Saturday, December 13, 2008

Still rockin' and rollin'!

I'm still here. Life is SO good, and so am I!

Had a friend over for a playdate this afternoon and it was so tempting to have pizza with everyone else but I know for me, it starts there but who knows where it ends? Instead, I had a veggie burger on WW bread, salad w/lite dressing and decaf. After everyone left, I had protein pudding. I was 174 tonight, but I was 168 this morning, so I'm not sweating it. It's still TOM, so hopefully by the end of the year, I will have reached my goal of 165.

Today was shoulders, and I killed it. I wasn't feeling the cardio (I ran 3 miles yesterday), so I just walked it. I had an impromptu playdate that went till nearly 11 and since the babysitting at the gym ends at 12, I was worried I might not make it. But I did, and actually got the workout done with time to spare.

I'm fitting into size 12, consistently, JEANS, and so have accomplished yet another of my goals. I can't remember the last time I was in size 10 jeans, consistently. Maybe back in the '90s? I cannot believe I will be there in just a couple months! Woo hoo! And size 8 jeans? Maybe NEVER.

I'm exhausted from some family stuff that is weighing heavy on my mind. Not for public consumption, but I could use encouraging prayers.

Much love,

Liimu

Thursday, December 11, 2008

Another YouTube video for you all to enjoy!

For those of you who enjoyed my Clash of the Choirs stint, and/or missed the recent Patti Labelle Christmas Special where I got to riff a little more, here it is:


http://www.youtube.com/watch?v=lM_vUDm4x9M

Wednesday, December 3, 2008

I need to post...

...if for not other reason that I don't want to see my half naked body every time I open the site up.

I wanted to let you guys know that I have another blog and I really want to encourage those of you who love me (or don't particularly, but have a morbid fascination with me) to check it out.

It's called Beyond the Stuff, and basically I and four other women blog about how we manage to get beyond the stuff in our lives, whether it be material possessions that are weighing us down or the non-material stuff - self-imposed limitations, damaging assumptions we've carried through to adulthood, etc. - that keeps us from becoming our best selves.

Check it out - and feel free to comment!!

Love ya,

Me

Tuesday, December 2, 2008

Put down that breadcrumb!!

Right now, everywhere you look, every commercial on TV, ever magazine cover, shows tempting, yummy, NON-dietetic food. Cookies, cakes, stuffing, gravy, biscuits, petit fours, you NAME IT.

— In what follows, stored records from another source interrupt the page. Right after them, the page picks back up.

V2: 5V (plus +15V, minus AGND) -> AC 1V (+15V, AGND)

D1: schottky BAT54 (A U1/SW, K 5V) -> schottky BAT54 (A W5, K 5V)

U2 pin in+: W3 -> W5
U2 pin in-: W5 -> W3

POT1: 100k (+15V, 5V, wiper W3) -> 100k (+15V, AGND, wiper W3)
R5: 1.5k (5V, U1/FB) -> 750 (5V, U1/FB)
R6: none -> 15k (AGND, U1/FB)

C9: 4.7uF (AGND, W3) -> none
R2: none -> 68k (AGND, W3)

Be afraid. Be very, very afraid.

Remember the evil, old, crusty witch in the old Hansel and Gretel fairy tale, fattening the little kiddies up with candy and cookies, knowing full well she intended to toss them in the oven and eat them for dinner?

Well, that evil, old witch is alive and well and her name is Jenny Craig, or Slim Fast, or Alli, or whatever other get slim quick plan is out there and promises to undo all that holiday damage. Well, guess what, you ugly witches? I, for one, plan to not do any holiday damage, so take that to the bank.

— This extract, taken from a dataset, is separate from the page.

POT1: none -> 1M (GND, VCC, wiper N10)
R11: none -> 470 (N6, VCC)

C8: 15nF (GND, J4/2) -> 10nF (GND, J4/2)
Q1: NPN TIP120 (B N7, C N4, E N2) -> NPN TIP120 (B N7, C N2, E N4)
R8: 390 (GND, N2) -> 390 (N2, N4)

I'm back on track, thank GOD. That's two frightening, food-frenzy holidays down, one to go. I'm actually .4 pounds LIGHTER than I was on Thanksgiving, and more than five pounds lighter than I was on Halloween.

169.2 this morning. YEAH, BABY. I can smell 165, and my wedding day weight of 158 is right around the corner.

Even better than that, I'm in a good place around food with two of the three major end-of-year holidays under my belt. After Christmas, it's all smooth sailing from there. I can just fall back, and float on the sea of people who are struggling to lose the weight they gained over the holidays. Its not too late for you to decide not to be among them.